In this way you can attach whatever magic limitations you prefer via the language learning ritual thus guiding the way magic is expressed in your game.  Say Manx, the language of Necromancy, is only taught by a cult in the Lortmil Mountains, and members of the cult hold bludgeoning as the highest form of injury; edged weapons are considered crude or too lenient or whatever.  Or the utterance of the  Aramaic language--the tongue of evocations--causes a resonant force around the spellcaster's body that is interrupted by the presence of significant amounts of ferrous metals.  Elves are default magic users in your game?  That's 'cuz they all learn to speak Avestan, the language of Enchantments.

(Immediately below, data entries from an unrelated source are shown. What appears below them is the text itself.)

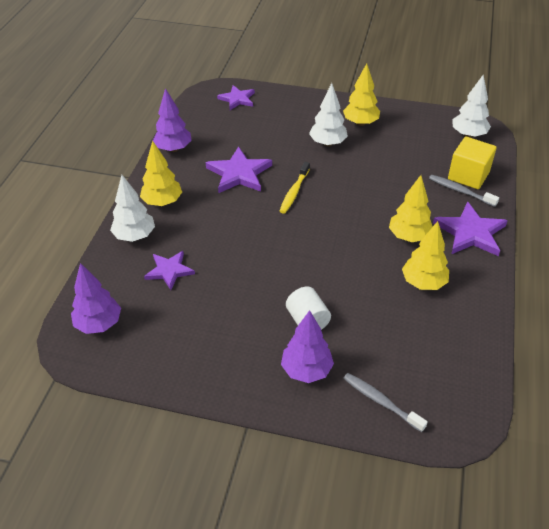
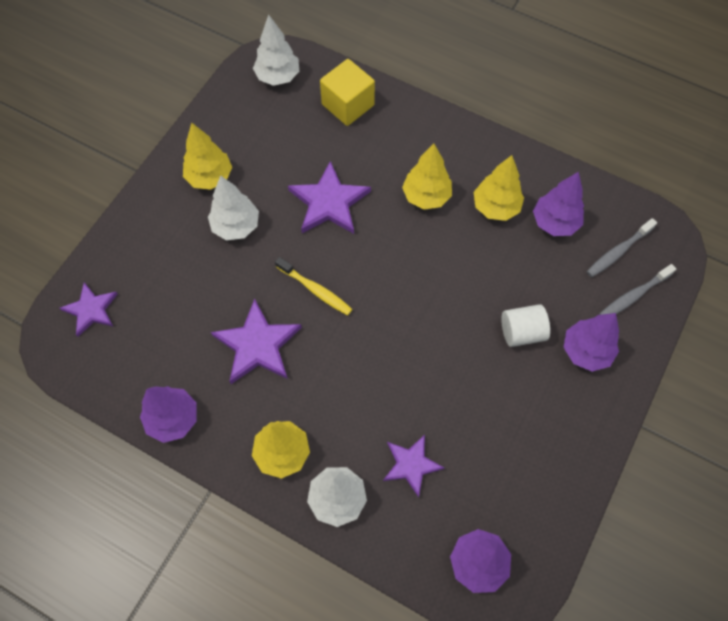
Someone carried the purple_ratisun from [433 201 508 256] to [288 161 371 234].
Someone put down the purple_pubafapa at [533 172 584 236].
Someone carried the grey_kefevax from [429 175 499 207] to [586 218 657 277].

Advanced studies in a particular language might allow characters a benefit.  Burning 2 extra languages on a magic language--a specialization if you will--allows you to cast spells of that type normally not available to your class.  Your Spell caster double-majors in Tocharian, the language of Phantasms, he can now cast all phantasm spells, including those normally reserved for Illusionists and Druids; thus effectively eliminating the need for an Illusionist subclass.  In this way, a "cleric" might just be a Magic user with fluency in the languages of divination, abjuration, and necromancy.

I'm pretty sure that third line says "Magic Missiles"
This flows much better with the thiefly ability of to  read scrolls; under AD&D rules, not even magic users could read scrolls without first casting read magic--a rule that was perhaps as widely ignored as weapon speed factors and psionics--and yet thieves of a certain level had a chance of reading the same scroll without any spell casting ability.   Of course, the arcane forces have been pre-channeled and imbued in the substance of the scroll, so all that the thief has to do is read the magic words in a reasonably competent fashion and voila!  Magic be happenin'!

Language-as-magic widens the potential for other characters to get in on this scroll-reading bonanza as well.  Say your character is an Elf and, though not an MU, he or she is familiar with Avestan.  Now say your elf finds a scroll written in Avestan.  S/He reads it over, says I think I get it, and gives it a whirl.  He or she may attempt to cast the spell, though not being fluent in magixcersizing, they run a risk of spell failure.  Maybe give 'em a  percent chance of success equal to 5 x Int.  Or, if you'd rather roll a 20 sider, d20 + Int must be > or = to 21.  [Alternatively, AD&D-nards might like to use the "Chance to Know Each Listed Spell" from Intelligence Table II on page 10 of the PHB as the base chance of success].  This would not work in the case of non-spellcasters who read from spell books because, unlike scrolls, the book itself does not contain the magic that is to be channeled.  The second part of performing magic--channeling the energy once you've communicated with the arcane forces--would remain the purview of trained spellcasters.

The effects of a failed scroll-reading might look something like this: 

Scroll Failure (roll on d6):
  1. Nothing happens whatsoever
  2. The spell functions as normal but takes effect 1d6 mile(s) away. 
  3. The spell takes effect as normal at the same location but not for 1d6 hours. 
  4. The spell affects the least convenient of the following: you, the person or thing best equipped to use it against you, anyone who isn't you.
  5. A curse befalls your offspring; all of your future characters suffer -3 to all ability rolls until the curse is lifted.
  6. The soul of every player within 3d6 feet of the scroll-reader is inexorably drawn into the dimension of Hades to suffer eternal torment.